Just things to consider as you develop into an ever better investor, Sebastian!

Sebastian's avatar

I totally agree (and also acknowledged in the post) that I overestimated the business when I bought it, especially the dependence on USFoods. But frankly at 0.70 not much success was priced in given the information at that time (e.g. sale of warehouse which was communicated to generate $18M). Further, it was the bet that management can improve the business, which they have tried and failed. In Mircocaps, you rarely have a good business from the start, but rather a fragile business with potential. That potential is what I saw. Did I overestimated it? Likely. But I don’t think that was the big mistake here.

Re: Hit rate. Of course downside protection should come first but if you make 5% in 5 years you haven’t lost money and still I wouldn’t call this a winner. If you look at guys like Soros, it was communicated he had a 50%ish hit rate. You can also look at the book „the art of execution“ where the author shares the same finding.

Graham F's avatar

For what it’s worth, I would be careful with Soros/Druck emulation and stats. As an investor and allocator, the correlation of high hit rate and long term performance and duration is as tangible as we get in this industry. The book you mentions suffers with survivorship bias. Schloss, Cundill, and Buffett are much better models. 50% rate has outliers with amazing success and a huge graveyard or underperformance or worse.

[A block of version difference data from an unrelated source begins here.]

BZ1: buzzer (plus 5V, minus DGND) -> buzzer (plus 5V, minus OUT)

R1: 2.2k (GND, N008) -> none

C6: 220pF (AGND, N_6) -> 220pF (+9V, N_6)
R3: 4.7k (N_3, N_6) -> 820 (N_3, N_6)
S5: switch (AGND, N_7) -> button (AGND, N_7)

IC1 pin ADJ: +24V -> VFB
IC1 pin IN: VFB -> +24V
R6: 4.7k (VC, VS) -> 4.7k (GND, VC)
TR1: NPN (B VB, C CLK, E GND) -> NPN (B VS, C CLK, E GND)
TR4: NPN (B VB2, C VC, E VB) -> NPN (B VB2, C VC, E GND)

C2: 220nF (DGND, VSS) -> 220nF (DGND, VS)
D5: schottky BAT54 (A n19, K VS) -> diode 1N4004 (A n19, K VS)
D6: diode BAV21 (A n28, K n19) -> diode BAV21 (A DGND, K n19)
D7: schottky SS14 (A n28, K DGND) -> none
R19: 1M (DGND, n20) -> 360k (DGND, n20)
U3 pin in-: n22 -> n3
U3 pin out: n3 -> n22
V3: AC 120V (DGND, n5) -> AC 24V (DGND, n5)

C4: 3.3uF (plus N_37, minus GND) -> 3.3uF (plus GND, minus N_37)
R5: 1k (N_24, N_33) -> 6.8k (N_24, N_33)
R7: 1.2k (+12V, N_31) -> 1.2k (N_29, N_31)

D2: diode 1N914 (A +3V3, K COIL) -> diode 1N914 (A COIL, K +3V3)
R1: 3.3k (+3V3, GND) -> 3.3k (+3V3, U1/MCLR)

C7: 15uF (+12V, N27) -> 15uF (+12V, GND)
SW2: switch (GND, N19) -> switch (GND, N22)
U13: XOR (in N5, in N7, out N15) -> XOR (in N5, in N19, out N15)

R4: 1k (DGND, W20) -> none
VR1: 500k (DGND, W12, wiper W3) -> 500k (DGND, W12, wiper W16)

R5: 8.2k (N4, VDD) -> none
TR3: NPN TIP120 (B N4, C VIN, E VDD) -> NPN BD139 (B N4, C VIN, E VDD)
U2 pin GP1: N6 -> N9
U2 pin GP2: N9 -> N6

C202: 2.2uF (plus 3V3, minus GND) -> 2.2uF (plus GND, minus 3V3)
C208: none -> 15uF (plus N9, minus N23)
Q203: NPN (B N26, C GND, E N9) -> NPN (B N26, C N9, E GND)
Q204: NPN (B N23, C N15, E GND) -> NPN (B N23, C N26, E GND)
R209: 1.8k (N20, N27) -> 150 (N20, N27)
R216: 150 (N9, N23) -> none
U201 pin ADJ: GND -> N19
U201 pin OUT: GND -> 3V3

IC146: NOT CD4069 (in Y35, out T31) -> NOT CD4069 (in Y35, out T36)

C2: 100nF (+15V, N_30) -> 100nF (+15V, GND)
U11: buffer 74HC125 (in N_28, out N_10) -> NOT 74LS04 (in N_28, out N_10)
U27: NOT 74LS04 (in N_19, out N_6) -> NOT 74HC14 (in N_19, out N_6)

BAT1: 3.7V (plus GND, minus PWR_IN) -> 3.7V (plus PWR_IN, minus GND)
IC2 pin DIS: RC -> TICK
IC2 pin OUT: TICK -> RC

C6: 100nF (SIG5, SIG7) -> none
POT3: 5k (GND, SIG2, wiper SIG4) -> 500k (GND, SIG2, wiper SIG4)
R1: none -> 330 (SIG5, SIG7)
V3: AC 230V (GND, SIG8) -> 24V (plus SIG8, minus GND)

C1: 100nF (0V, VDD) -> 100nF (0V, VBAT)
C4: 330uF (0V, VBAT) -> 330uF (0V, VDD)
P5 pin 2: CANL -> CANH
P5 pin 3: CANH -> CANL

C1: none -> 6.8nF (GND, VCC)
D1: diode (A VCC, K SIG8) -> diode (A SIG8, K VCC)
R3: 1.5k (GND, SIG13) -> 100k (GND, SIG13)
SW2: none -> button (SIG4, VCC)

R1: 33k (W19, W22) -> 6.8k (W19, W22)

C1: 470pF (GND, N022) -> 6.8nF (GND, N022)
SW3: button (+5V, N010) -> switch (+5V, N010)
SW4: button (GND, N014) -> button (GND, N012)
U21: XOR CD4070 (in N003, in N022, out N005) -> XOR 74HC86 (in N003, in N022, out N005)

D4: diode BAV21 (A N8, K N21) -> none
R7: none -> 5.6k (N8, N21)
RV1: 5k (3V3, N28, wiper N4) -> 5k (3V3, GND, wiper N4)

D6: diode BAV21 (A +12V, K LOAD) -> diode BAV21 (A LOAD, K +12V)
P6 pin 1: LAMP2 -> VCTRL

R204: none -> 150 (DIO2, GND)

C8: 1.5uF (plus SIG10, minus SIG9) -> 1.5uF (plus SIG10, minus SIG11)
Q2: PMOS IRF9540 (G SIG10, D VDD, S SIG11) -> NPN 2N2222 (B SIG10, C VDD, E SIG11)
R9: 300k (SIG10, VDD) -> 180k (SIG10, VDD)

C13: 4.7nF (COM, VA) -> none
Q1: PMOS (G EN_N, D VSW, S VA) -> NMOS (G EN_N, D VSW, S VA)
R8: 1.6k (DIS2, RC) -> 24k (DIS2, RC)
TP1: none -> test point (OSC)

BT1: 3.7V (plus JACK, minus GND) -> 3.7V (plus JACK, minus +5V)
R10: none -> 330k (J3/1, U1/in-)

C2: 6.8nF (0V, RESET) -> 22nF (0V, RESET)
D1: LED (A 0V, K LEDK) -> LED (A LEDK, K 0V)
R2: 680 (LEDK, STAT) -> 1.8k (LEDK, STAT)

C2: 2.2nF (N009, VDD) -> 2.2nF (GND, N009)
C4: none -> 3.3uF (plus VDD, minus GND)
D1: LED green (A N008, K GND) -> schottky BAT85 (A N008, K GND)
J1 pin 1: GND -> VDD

Exponential Alpha's avatar

"From now on, once I think my biggest position is not my best idea, I know I have to adjust the portfolio" - Thanks for sharing, I find that I'm constantly testing my psychological biases when comparing my top 5 ideas.

Sam's avatar

Very entertaining and well written! Thanks Seb.

Seeing your journal entries, how you make your decisions and reviewing them was very insightful. Thanks for sharing this part of your journey!

Sebastian's avatar

Thank you. Happy you liked it!

Oleg's avatar

Thank you for the honest review of your investment case. This was the first write-up I have read from you. For me, it was an emotional rollercoaster ride—at first, I felt I had missed the boat, but in the end, I was glad I didn't sink with it. Please keep up the great work! I wish you all the best with your next investing endeavors and a good start into 2026!

Sebastian's avatar

Thank you. Appreciate it. All the best for you too!

Mark Thompson's avatar

Good self-scouting. Learning how to position-size is one of the most important steps an investor can take. I followed you into IVFH but I kept my position tiny. It’s hard to get out of a bad microcap. But if you keep the stakes small, it’s merely a flesh wound.

Matt Newell's avatar

This is fantastically honest after such a disastrous decline - well done. I’m sure you will do better for having made this mistake.

Sebastian's avatar

Thank you!

Dean's avatar

It's really great that you are sharing this part of your journey.

It's so hard to sell things when they are working and watch it run another 40-50% on momentum. I see why some investors set hard rules around position sizing. What the business is doing vs what the stock is doing can be so different.

Investing is hard. All we can do is try our best to learn from mis-steps and stay in the game.

Happy Holidays to you and your family

Sebastian's avatar

Yes totally.

Happy Holidays to you and your family too!

Mathieu Martin's avatar

Thanks for sharing this post-mortem, Seb. I can definitely relate to the psychological biases you highlighted. Your post was a great reminder of some of the pitfalls we all face. Happy holidays!

Sebastian's avatar

Thank you, Mathieu, glad you enjoyed it. Happy Holidays to you too!